Alain Bouvier reprend ce qu’il appelle les « questions taboues de l’éducation » qu’il a développées dans son blog avec l’objectif très assumé de « traquer l’hypocrisie et les bureaucraties ».

En effet, il constate que l’école qui lui a tant apporté est enlisée depuis plusieurs décennies dans un statu quo mortifère. Cela soulève en lui de la tristesse et surtout de la colère qu’il exprime de manière souvent vigoureuse et imagée.

Il ne s’agit pas là de l’expression d’une vague nostalgie du temps passé ni d’une envie de polémiquer à tous vents : Alain Bouvier connaît son système éducatif sur le bout des doigts – il a été, entre autres, enseignant de mathématiques dans plusieurs universités étrangères et responsable d’organismes publics (recteur et directeur d’IUFM) – et ses textes sont très solidement documentés.

Que dénonce-t-il ? Voici quelques exemples parmi d’autres d’un système éducatif encore plein d’arrogance, de plus en plus coupé de la société civile, qui ne voit pas – ou ne veut pas voir – ses performances insuffisantes.

Ainsi, les parents qui sont proclamés indispensables co-éducateurs dans les circulaires sont en réalité « laissés sur le paillasson » par les professionnels et ont peur du contact avec les enseignants.

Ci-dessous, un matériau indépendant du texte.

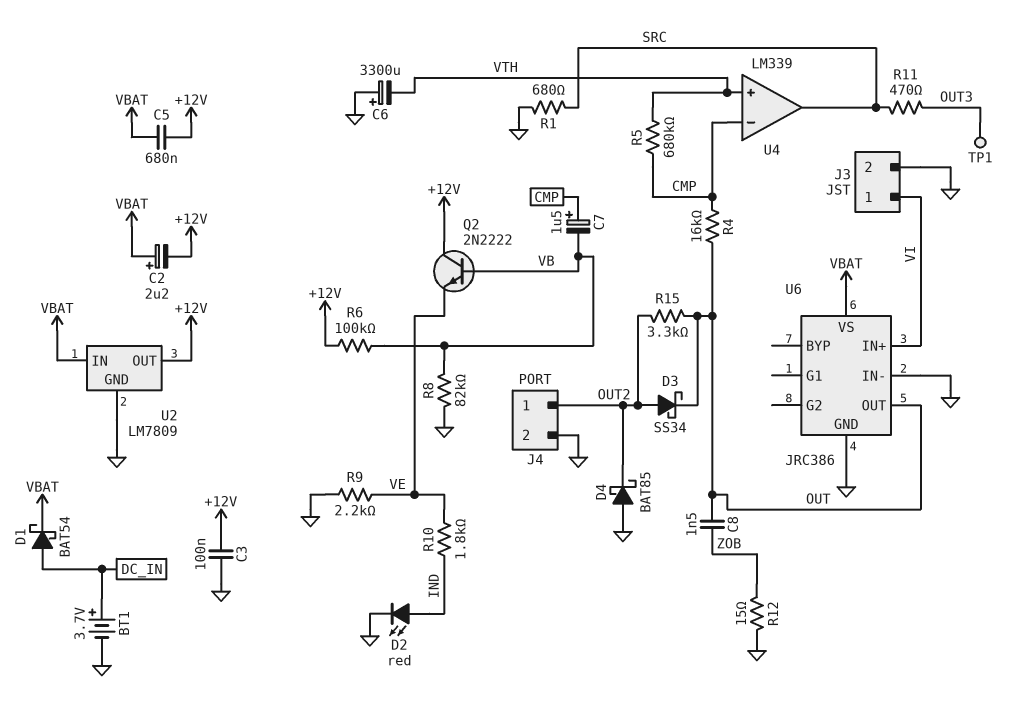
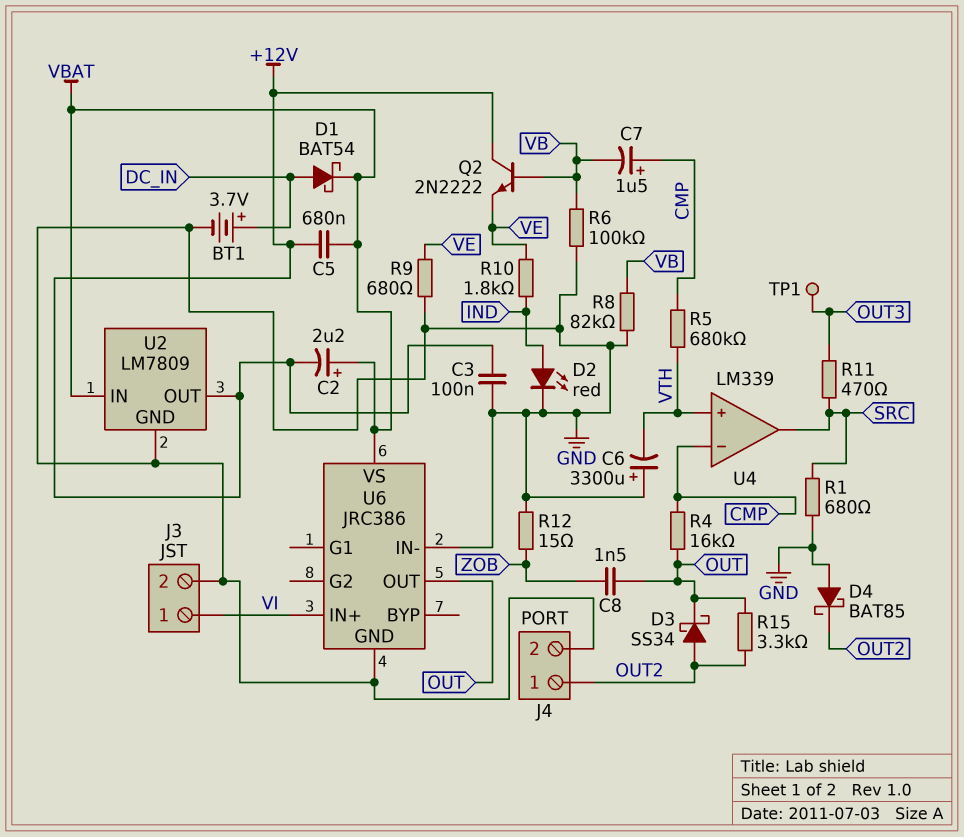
R6: 100k (+12V, VB) -> 100k (GND, VB)
R9: 2.2k (GND, VE) -> 680 (GND, VE)

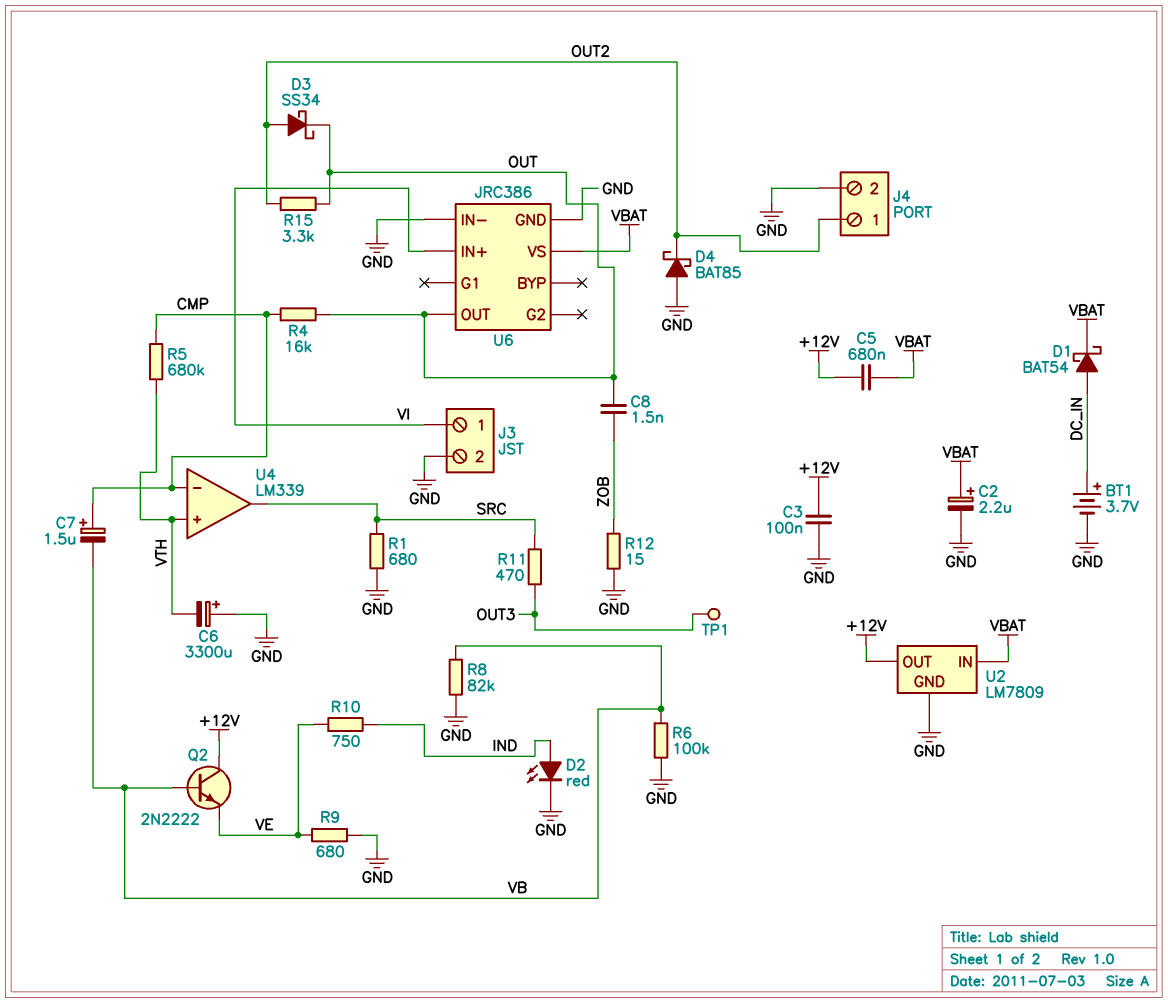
C2: 2.2uF (plus VBAT, minus +12V) -> 2.2uF (plus VBAT, minus GND)
R10: 1.8k (IND, VE) -> 750 (IND, VE)

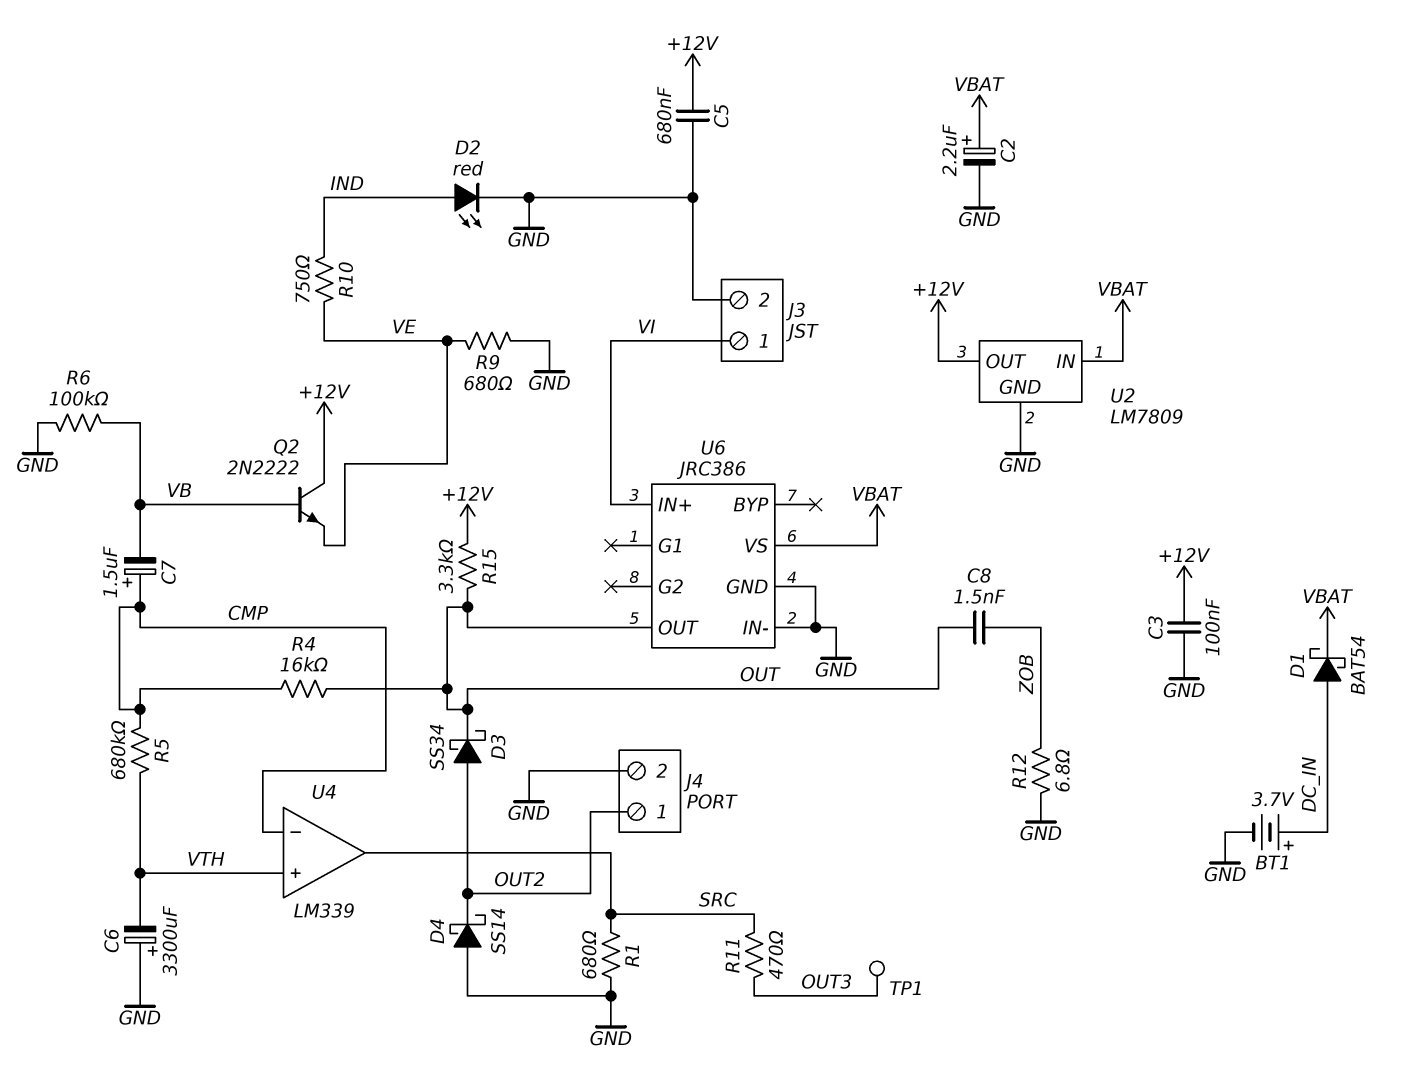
C5: 680nF (+12V, VBAT) -> 680nF (+12V, GND)
D4: schottky BAT85 (A GND, K OUT2) -> schottky SS14 (A GND, K OUT2)
R8: 82k (GND, VB) -> none
R12: 15 (GND, ZOB) -> 6.8 (GND, ZOB)
R15: 3.3k (OUT, OUT2) -> 3.3k (+12V, OUT)

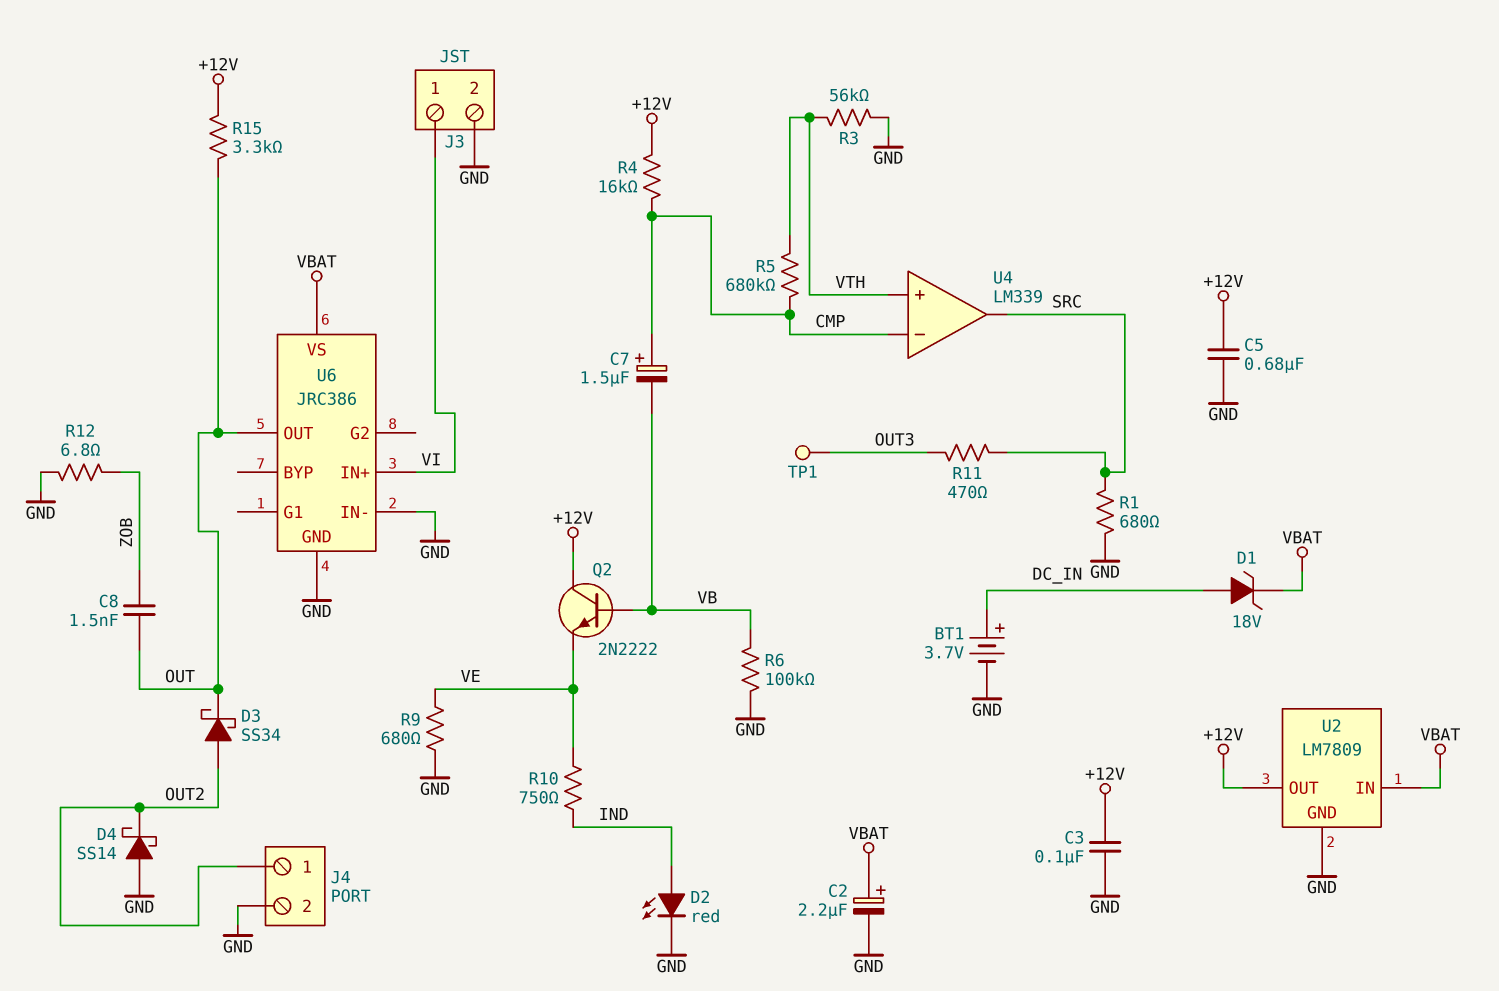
C6: 3300uF (plus GND, minus VTH) -> none
D1: schottky BAT54 (A DC_IN, K VBAT) -> zener 18V (A DC_IN, K VBAT)
R3: none -> 56k (GND, VTH)
R4: 16k (CMP, OUT) -> 16k (+12V, CMP)

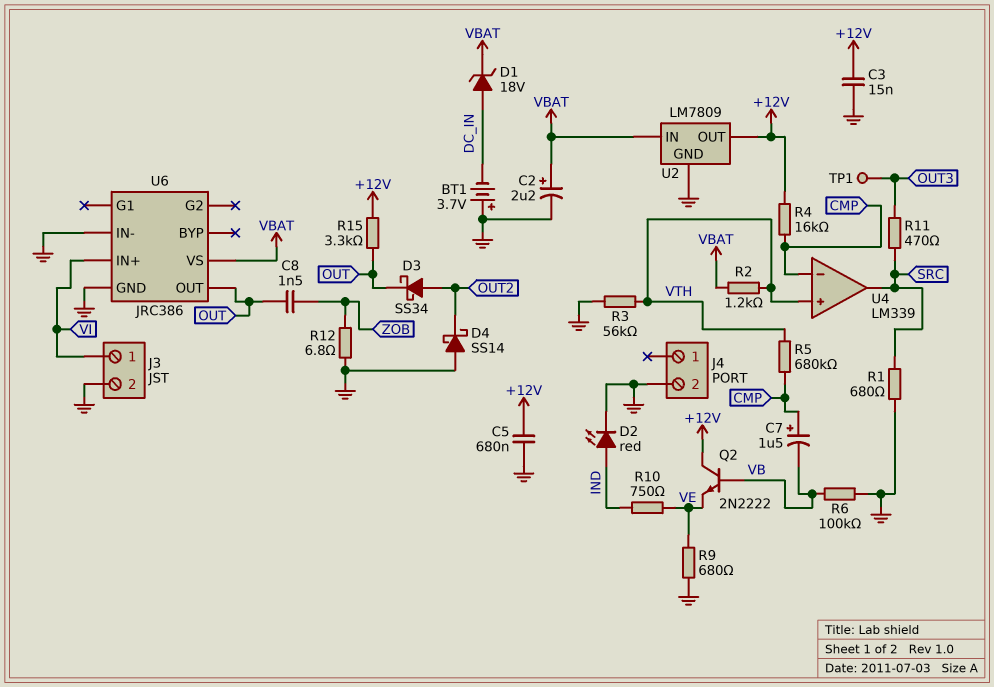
BT1: 3.7V (plus DC_IN, minus GND) -> 3.7V (plus GND, minus DC_IN)
C3: 100nF (+12V, GND) -> 15nF (+12V, GND)
J4 pin 1: OUT2 -> none
R2: none -> 1.2k (VBAT, VTH)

Le temps réel du travail des enseignants souvent moqué dans la société ? C’est un secret bien gardé par les professionnels qui refusent toute critique extérieure sur ce point. En revanche, ce que constatent les familles, c’est le temps effectif des élèves en présence des professeurs, temps rogné de toutes parts par les examens, les absences non remplacées, les formations : tout cela sans que les enseignants réagissent, démontent les critiques qu’on leur fait et communiquent sur les enjeux de leur profession.

L’orientation des élèves ? C’est une « hypocrisie maltraitante » depuis la classe de
quatrième jusqu’à l’enseignement supérieur.

Le développement considérable de « l’école du marché » avec les écoles style Acadomia pour les familles qui en ont les moyens et n’ont plus confiance dans l’institution : tout cela s’opère sans réaction du monde éducatif.

Les résultats médiocres, de plus en plus médiocres des petits français soulignés par les enquêtes internationales comme PISA sont accueillis dans la plus grande indifférence des enseignants, voire rejetés comme un complot visant à leur imposer un modèle libéral.

Quant à la gestion des ressources humaines, elle relève « du musée des organisations », où la dimension humaine est oubliée au profit du traitement de dossiers, des questions de statuts et de barèmes.

Tous les sommets sont dépassés avec l’affaire des rythmes scolaires : les enseignants qui ont réclamé à corps et à cri le mercredi libre ne sont pas gênés par les journées denses et longues des élèves, les syndicats les soutiennent, les communes font des économies et les familles les plus aisées pensent que c’est plus commode. Tout le monde y trouve son compte « dans l’intérêt des élèves », bien sûr.

Sont encore passés à la moulinette l’enseignement professionnel, la formation, le recrutement et l’évaluation des personnels, l’évaluation des élèves, celle du système éducatif.

Mais d’où vient cette paralysie du système ? Alain Bouvier n’a pas de mots assez durs pour les trois responsables : les enseignants, les syndicats et la technostructure.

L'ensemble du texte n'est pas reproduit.